A ‘Failure of Immune Tolerance’
A practical way to think about immune checkpoint myocarditis is as a failure of immune tolerance. Checkpoint pathways normally help restrain T-cell activity. When those brakes are released, antitumor immunity may improve, but in susceptible patients, immune cells may also attack the heart.
A central question, Dr. Moslehi explains, is why this happens in some patients and not others.
“We are doing a lot of research to try to understand why myocarditis occurs in some patients,” he says. “What are the risk factors for developing myocarditis? What in the heart do those T cells or immune cells recognize that go there?”
This is where pathway science, immune profiling, and sequencing become important. Research into HLA/MHC patterns, T-cell receptor clonality, antigen recognition, and single-cell immune states may eventually help identify which patients are most vulnerable before toxicity occurs.
For oncologists, this is the cardio-oncology equivalent of precision medicine. The same checkpoint regimen may be safe for one patient and dangerous for another not because the drug is different, but because the host immune context is different.
JAK/STAT Signaling & Treatment Opportunities
The JAK/STAT pathway is another important area of investigation. JAK proteins help transmit cytokine signals between immune cells. In inflammatory myocarditis, this matters because immune injury is driven by T-cell activation and sustained by cytokine networks and immune-cell communication.

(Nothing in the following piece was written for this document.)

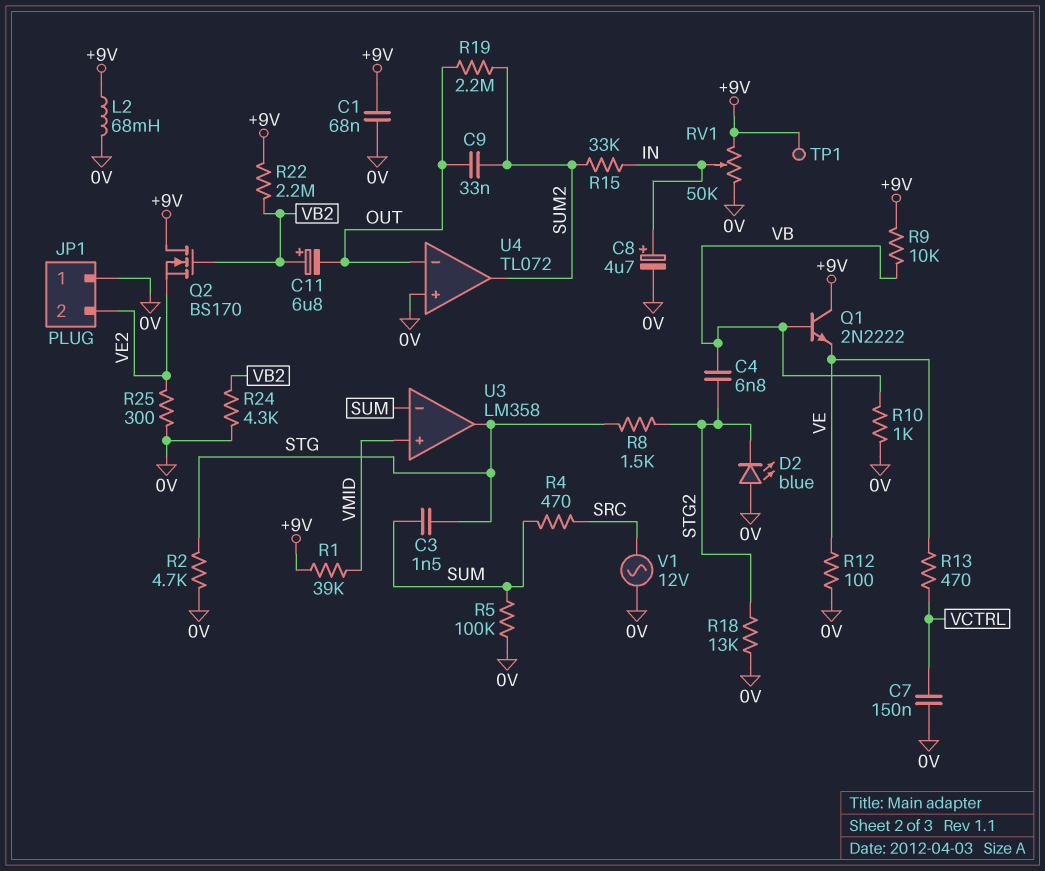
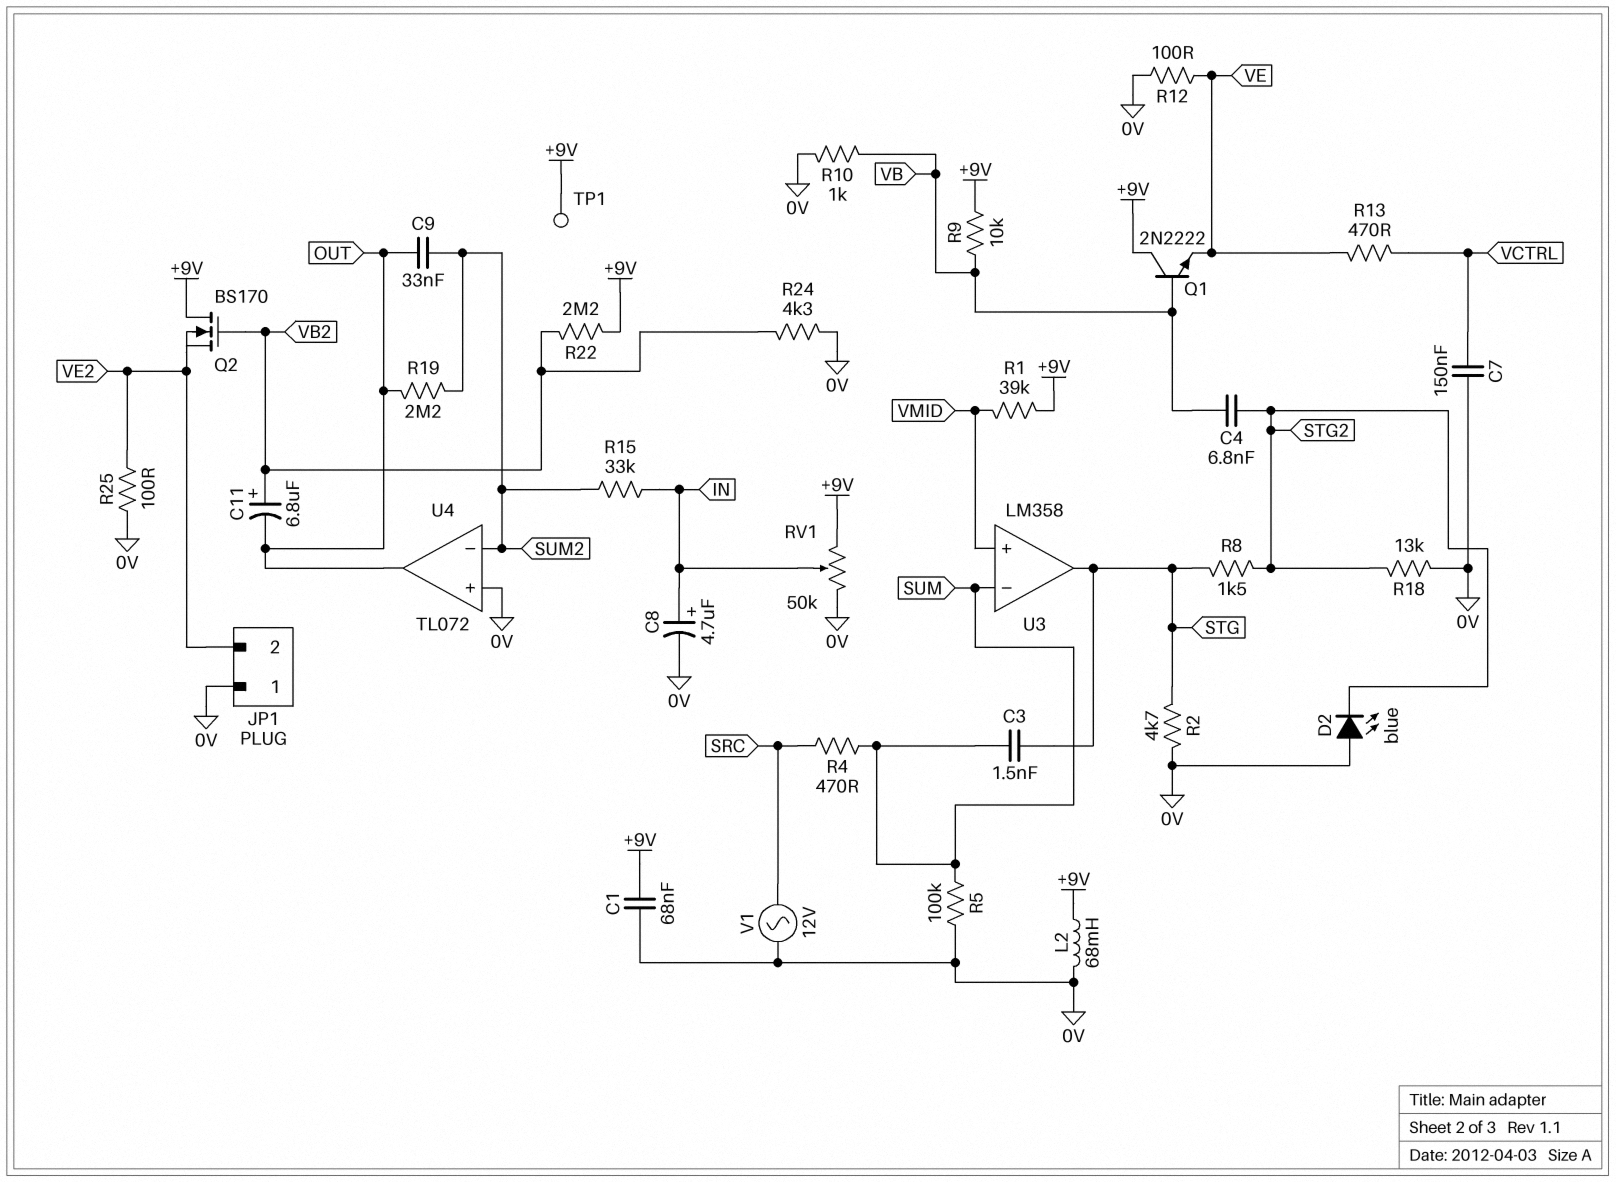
R25: 300 (0V, VE2) -> 100 (0V, VE2)
U4 pin in-: OUT -> SUM2
U4 pin out: SUM2 -> OUT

“JAKs are signaling pathways that allow different cells to communicate to each other, especially immune cells,” Dr. Moslehi explains. “If you give a JAK inhibitor, you automatically hit a bunch of different immune crosstalks at the same time.”
His group is studying how JAK inhibition may be used alongside more specific T-cell-directed therapies to treat myocarditis, including checkpoint inhibitor myocarditis. The challenge is selectivity. Broad immunosuppression can reduce inflammation, but it may also affect antitumor immunity or increase infection risk. The next step is to understand which parts of the pathway are most relevant to cardiac inflammation.
“You don’t want to give something that hits all of them,” he says. “So we want to be selective.”
Monitoring: Translating Biology Into Practice
Despite the complexity of the signaling biology, the clinical approach must remain practical. Baseline cardiovascular assessment can be useful before therapies known to carry cardiac risk.
Depending on the treatment and patient profile, this may include:
- Echocardiography
- ECG
- Troponin
- Natriuretic peptides
- Close clinical follow-up
For anthracyclines, patients with preexisting left ventricular dysfunction may require closer monitoring and guideline-directed heart failure therapy. For immune checkpoint inhibitors, clinicians must remain alert for myocarditis, arrhythmias, pericarditis, vasculitis, and possibly longer-term vascular effects.
Importantly, the goal is not to unnecessarily restrict cancer therapy.
“My job as the cardio-oncologist is for the cancer doctor to give the best treatment that exists and let me worry about the heart problems,” Dr. Moslehi adds.